# What to do:
Every line from the one that contains "line: (357, 465) -> (488, 609), added" to the end of the records must be restated word for word. No other line belongs in the answer.

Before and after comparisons

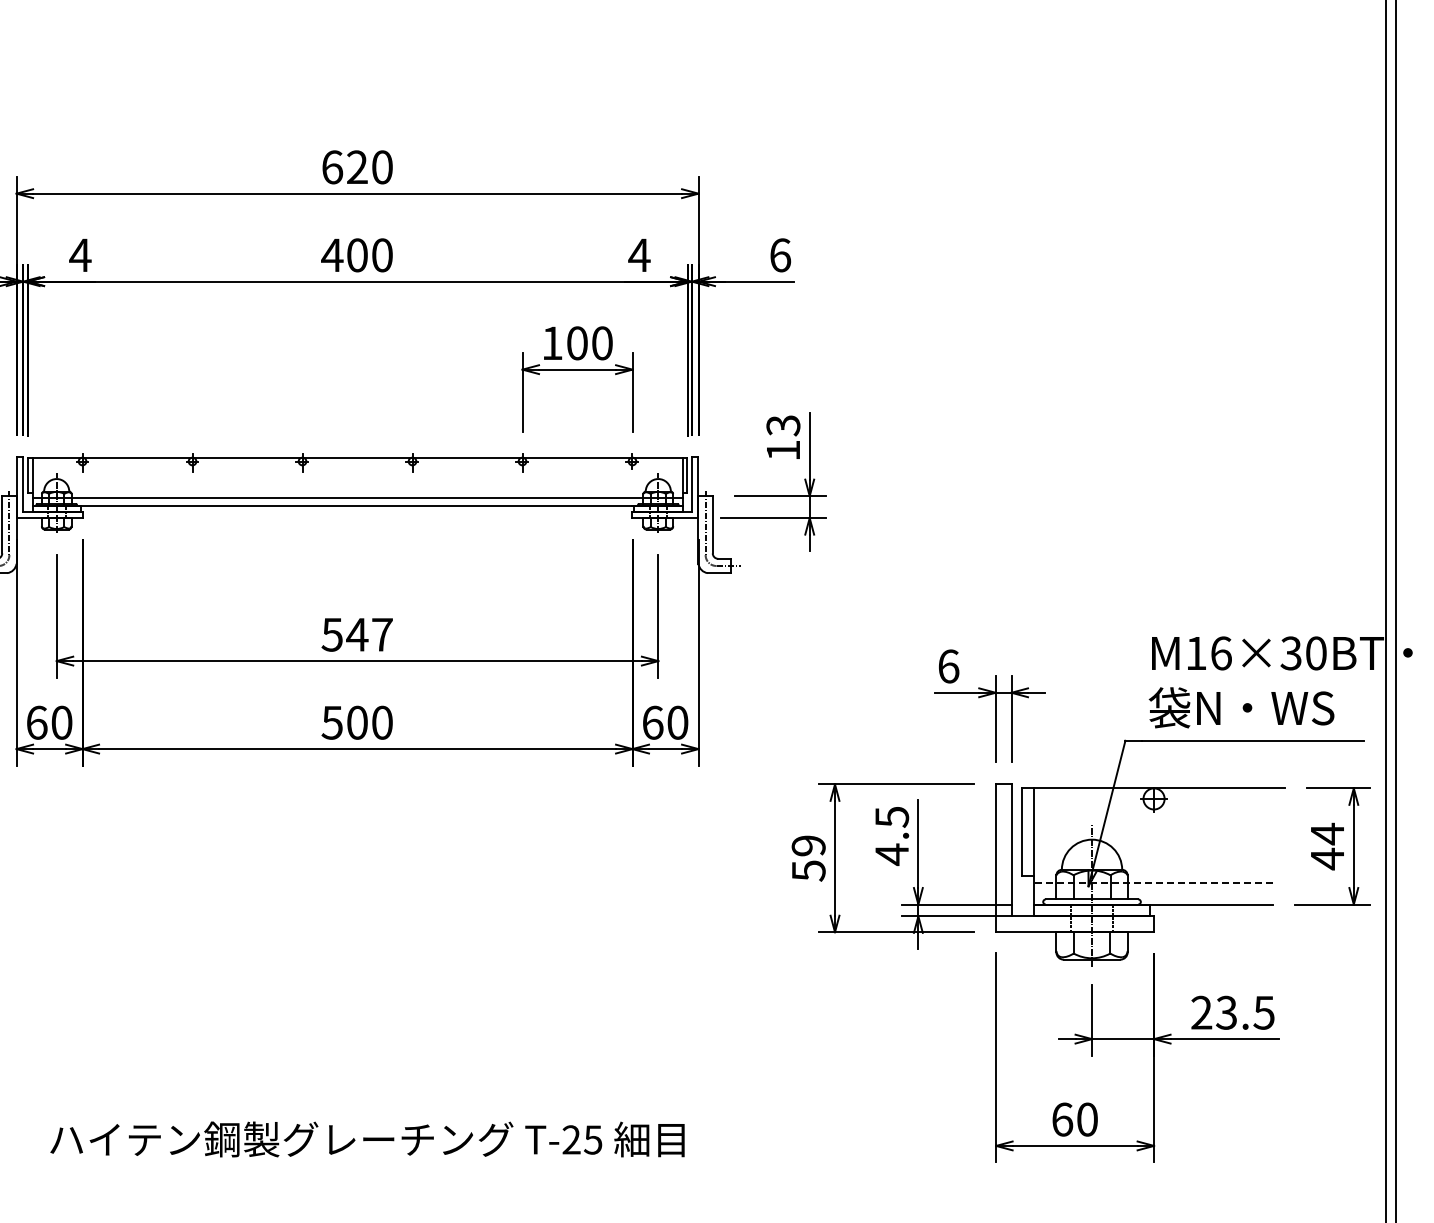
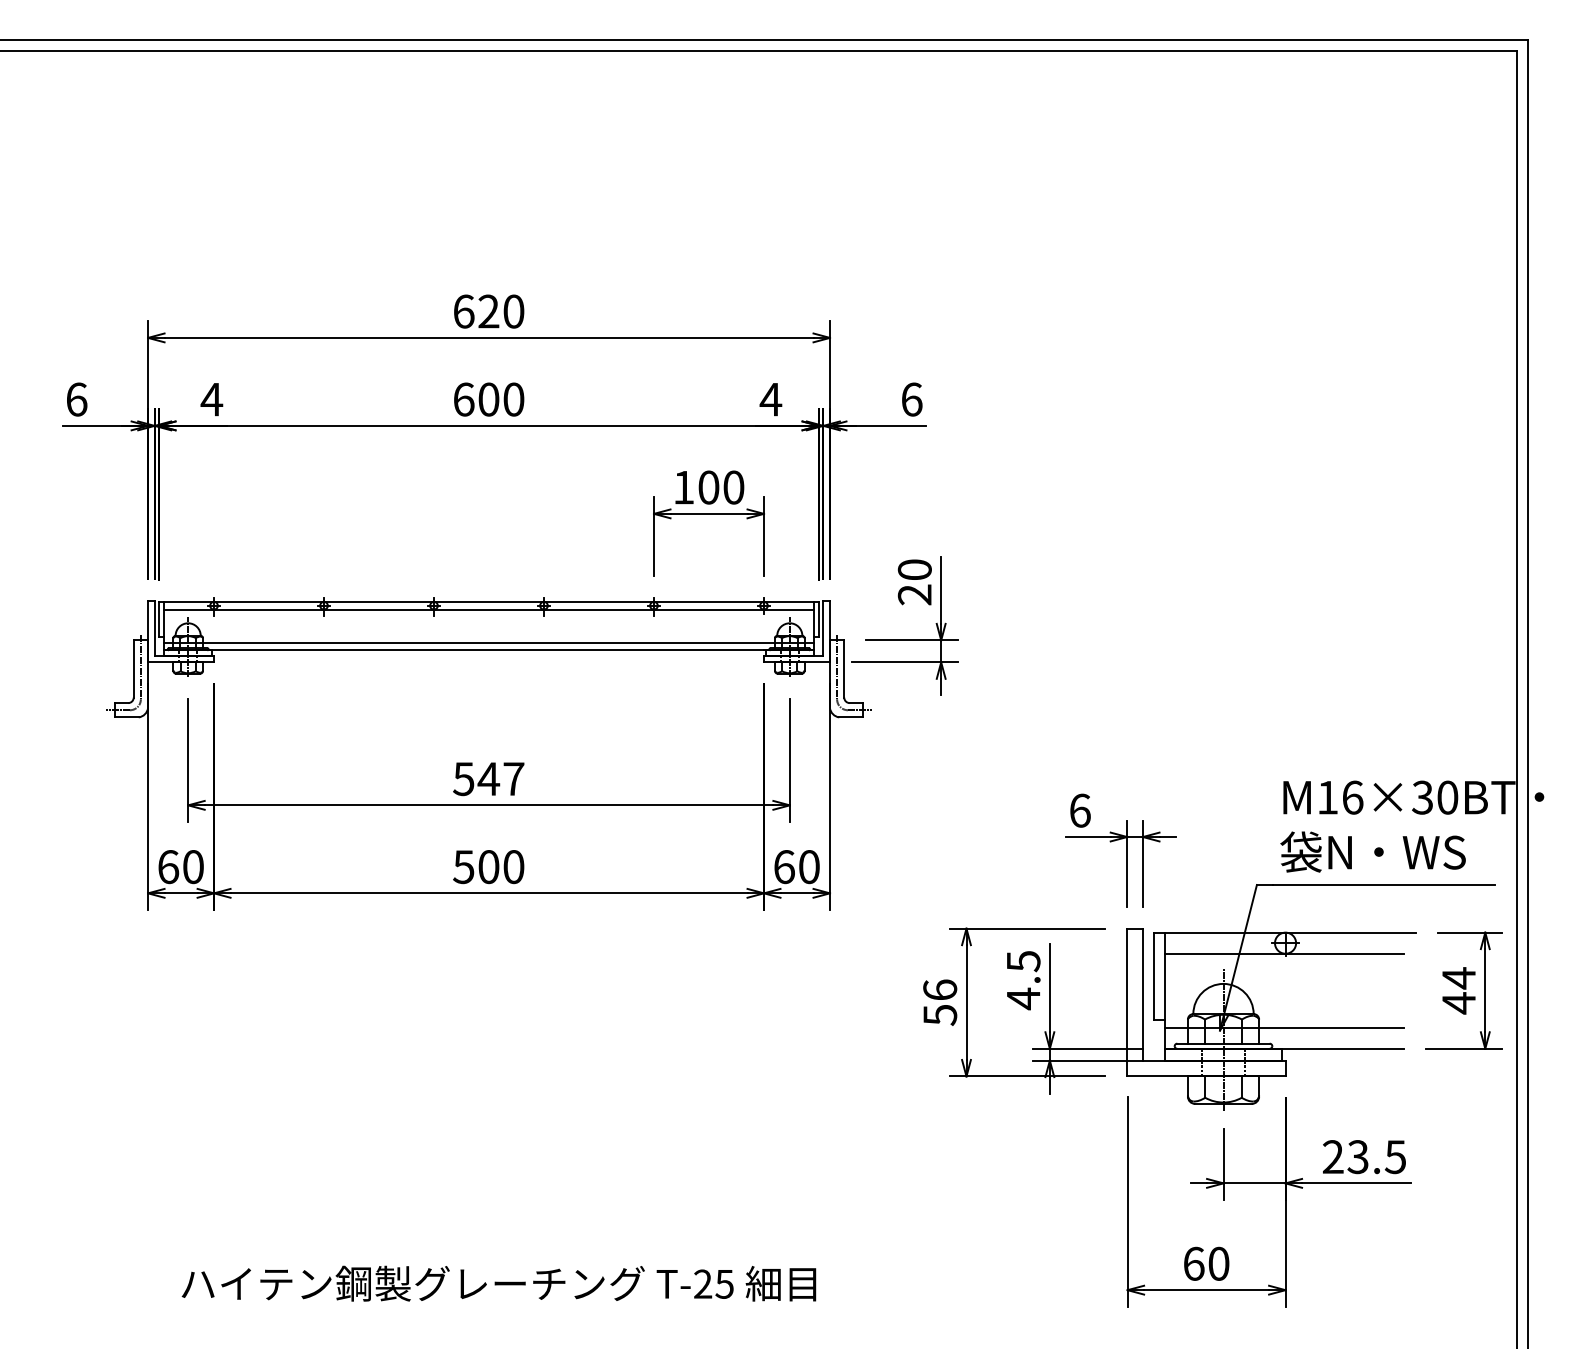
text: (332, 255) -> (463, 399), 400 -> 600
text: (783, 438) -> (914, 582), 13 -> 20
line: (357, 465) -> (488, 609), added
line: (1153, 809) -> (1284, 953), added
text: (809, 845) -> (940, 989), 59 -> 56
line: (1153, 883) -> (1284, 1027), dashed -> solid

# Task output:
line: (357, 465) -> (488, 609), added
line: (1153, 809) -> (1284, 953), added
text: (809, 845) -> (940, 989), 59 -> 56
line: (1153, 883) -> (1284, 1027), dashed -> solid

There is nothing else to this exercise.